Kepala Kejari Kabupaten Bandung, Donny Haryono Setyawan, menjelaskan bahwa kasus ini terungkap setelah audit oleh Kejaksaan Tinggi Jawa Barat pada tanggal 5 Juni 2025.
Audit tersebut menemukan adanya kejanggalan dalam lelang pengadaan barang dan jasa.
Tersangka ED, yang menjabat sebagai Kepala BBPPK dan PKK Lembang, diduga melakukan korupsi terkait 11 paket pekerjaan fiktif pada tahun anggaran 2020. BBPPK dan PKK sendiri merupakan lembaga di bawah Kementerian Tenaga Kerja (Kemenaker).
Modus operandi yang dilakukan adalah membuat seolah-olah 11 paket pengadaan telah dilaksanakan, padahal tidak. Paket-paket tersebut meliputi pengembangan dan perlengkapan penunjang inkubasi bisnis, pengembangan website dan aplikasi, serta pengadaan peralatan pengolahan kopi. Pengadaan dilakukan dengan metode langsung, namun diduga fiktif.
Dalam menjalankan aksinya, tersangka ED bekerja sama dengan tersangka K, yang berperan sebagai perantara. Tersangka K meminjam nama 11 perusahaan seolah-olah perusahaan tersebut adalah penyedia jasa.
Namun, pada kenyataannya, pekerjaan tersebut dilaksanakan sendiri oleh ED dan K. Akibat perbuatan tersebut, negara mengalami kerugian sebesar Rp 1.928.839.000.
Uang hasil korupsi tersebut digunakan untuk keperluan pribadi, seperti pembayaran kredit mobil, pembelian sepeda motor, dan kebutuhan sehari-hari.
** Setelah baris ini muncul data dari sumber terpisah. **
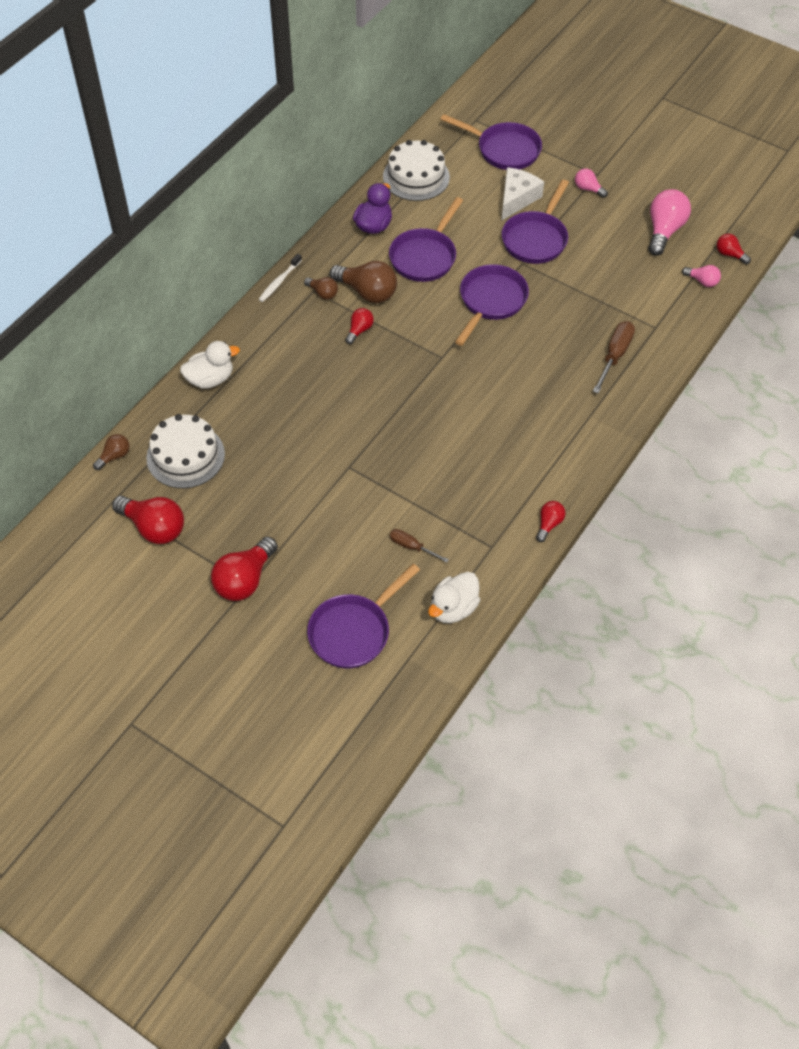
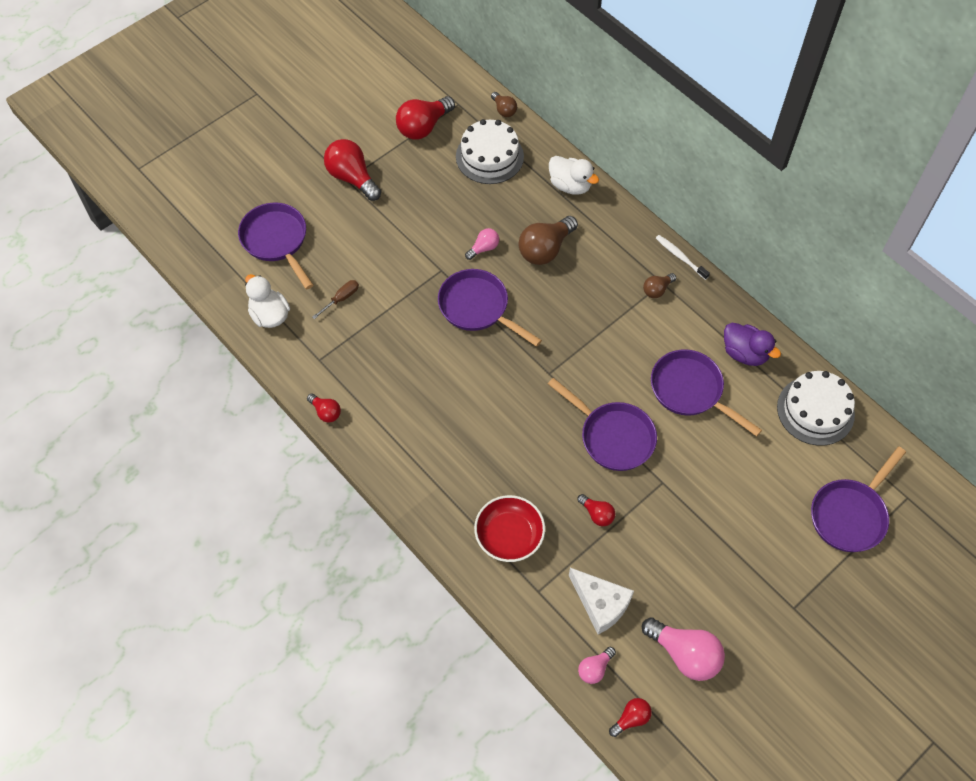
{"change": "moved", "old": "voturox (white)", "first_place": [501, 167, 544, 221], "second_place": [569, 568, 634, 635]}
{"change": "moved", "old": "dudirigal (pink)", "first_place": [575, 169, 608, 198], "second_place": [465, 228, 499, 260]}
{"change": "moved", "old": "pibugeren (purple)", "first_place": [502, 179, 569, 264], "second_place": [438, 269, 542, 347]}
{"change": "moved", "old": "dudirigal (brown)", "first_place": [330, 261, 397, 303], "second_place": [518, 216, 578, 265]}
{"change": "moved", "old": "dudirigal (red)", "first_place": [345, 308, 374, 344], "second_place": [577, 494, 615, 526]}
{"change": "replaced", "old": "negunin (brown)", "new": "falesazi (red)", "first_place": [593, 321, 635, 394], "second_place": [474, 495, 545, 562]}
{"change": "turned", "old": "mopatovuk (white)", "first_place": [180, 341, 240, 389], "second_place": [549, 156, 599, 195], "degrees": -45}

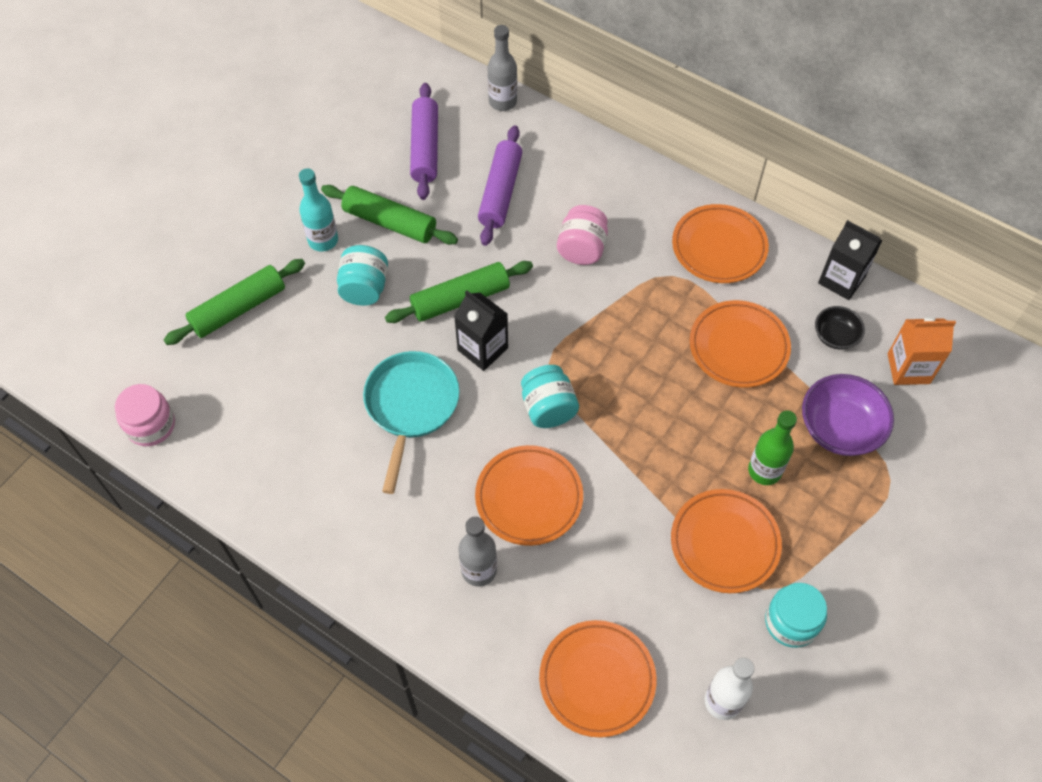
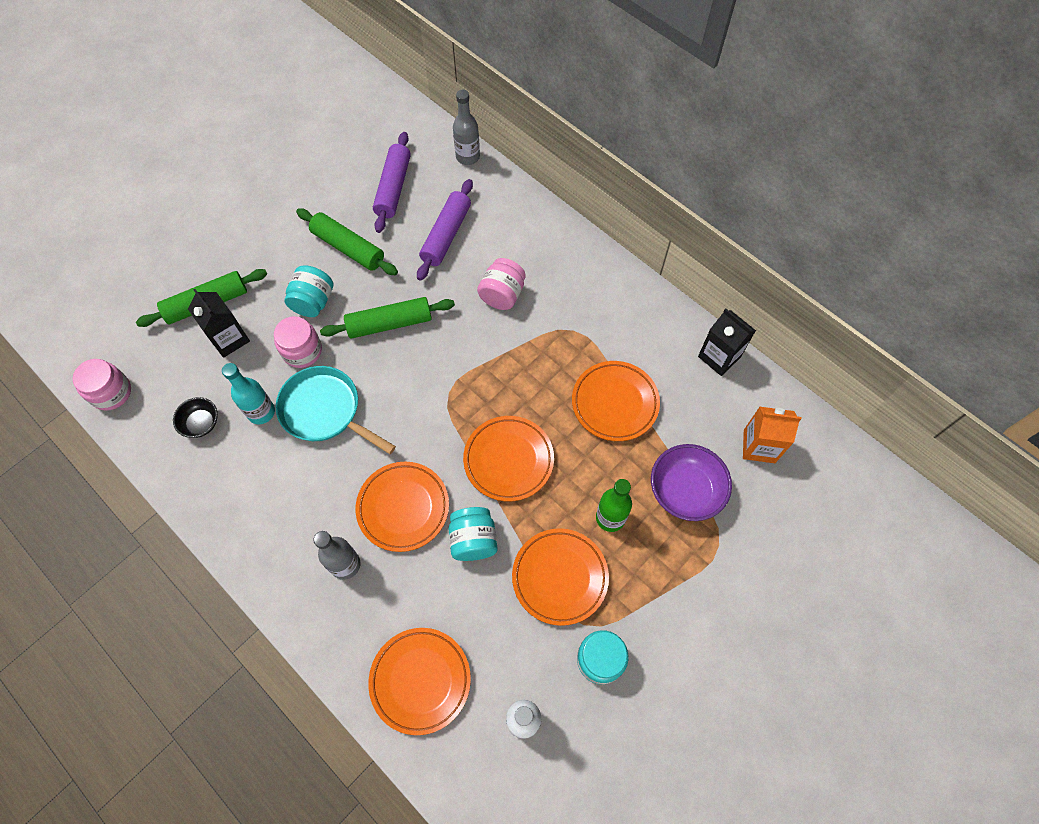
{"change": "moved", "old": "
Sebagian uang juga didistribusikan kepada pihak lain.
Kejari Bandung tidak menutup kemungkinan adanya tersangka lain dalam kasus ini dan akan terus mendalami keterlibatan pihak-pihak lain, termasuk 11 perusahaan yang terlibat.
Kedua tersangka dijerat dengan pasal berlapis, yaitu Pasal 2 Ayat (1), Pasal 3, Pasal 18 Undang-Undang Tindak Pidana Korupsi, dan Pasal 55 Ayat (1) ke-1 KUHP, dengan ancaman hukuman 4 hingga 20 tahun penjara.